Innovations such as developing processing and screen tuning in collaboration with actual Hollywood creatives, using brightness boosting heat sink hardware long before other brands followed suit, and introducing features usually only found on professional-grade mastering monitors to consumer products has won the Japanese brand a determined fan base prepared to dig relatively deep for pictures as the filmmakers intended.
Happily at £1549, the 55-inch TX-55MZ980 actually doesn’t require you to dig as deep as usual to get your hands on a slice of Panasonic’s OLED goodness. But does this mean there’s a big performance price to pay?
Availability
The £1549 price Panasonic’s own website currently asks for the 55MZ980, a £200 advantage over the step up 55MZ1500.
That’s enough of a difference to buy you a 4K Blu-ray player, or a (smallish) pile of 4K Blu-rays with which to unlock the 55MZ980’s full performance capabilities. As we’ll see later, though, saving £200 does cost you one potentially significant performance related feature.
The 55MZ980’s price doesn’t compare favourably at the time of writing with OLED rivals like LG’s OLED55C3 and Samsung’s QE55S90C both of which can currently be bought for £1199.
To be fair, these prices are essentially end of life fire-sale prices, with the two models’ replacements, the OLED55C4 and QE55S95D, already available and selling for £1899 and £1999 respectively.
Panasonic doesn’t currently sell TVs in the US or Australia, though ‘close relative’ MZW98 models can be found in Europe for around €2249.
Design
- Premium ‘one level’ fascia
- Good build quality
- Fairly deep rear panel
The 55MZ980 looks and feels more like a premium TV than a lower middle range one. Though of course, even a lower mid range Panasonic OLED is actually quite a high-end proposition by the standards of the TV world at large. Its bezel and the outer edges of its rear are both extremely slender, and I was struck while attaching it to its heavy-duty plate-style stand by how hefty and well built it is.
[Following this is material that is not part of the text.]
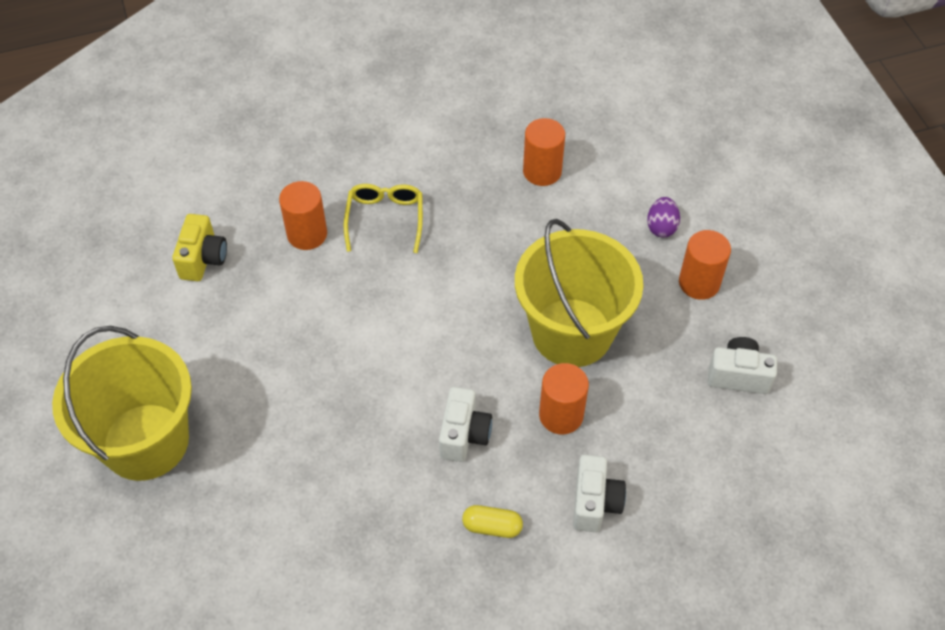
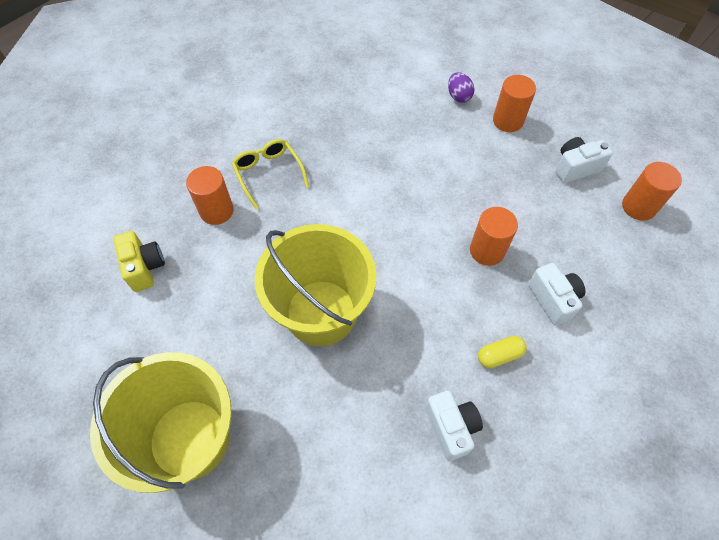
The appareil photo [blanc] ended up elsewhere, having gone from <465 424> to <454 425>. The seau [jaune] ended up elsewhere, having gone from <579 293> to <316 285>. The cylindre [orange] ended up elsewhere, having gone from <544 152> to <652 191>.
The screen and its frame are covered by a glass sheet that attractively makes them appear to be on the same level, leaving as the only aesthetic gremlin the depth of the central section of the TV’s rear.
To be fair, when the TV is placed on its stand you won’t notice this chunky ‘midriff’ unless you’re sat at a pretty wide angle to the screen. It does make the TV a slightly clumsy-looking wall-hanging option, though.
Operating System
- Easy to use
- Some menus can be convoluted
The 55MZ980’s smart features and interface mark potentially the swan song for Panasonic’s proprietary My Home Screen system.
While I know that some reviewers don’t get along with its simplistic design and relatively unsophisticated set of features, I appreciate how easy the eighth generation of My Home Screen is to use and customise, and have little doubt that many regular users will like its relatively straightforward (though certainly not basic) approach to content finding and prioritisation.
Panasonic has decided it’s time to move on, and will be shifting to a mixture of Amazon Fire TV and Google TV interfaces for its next generation of TVs.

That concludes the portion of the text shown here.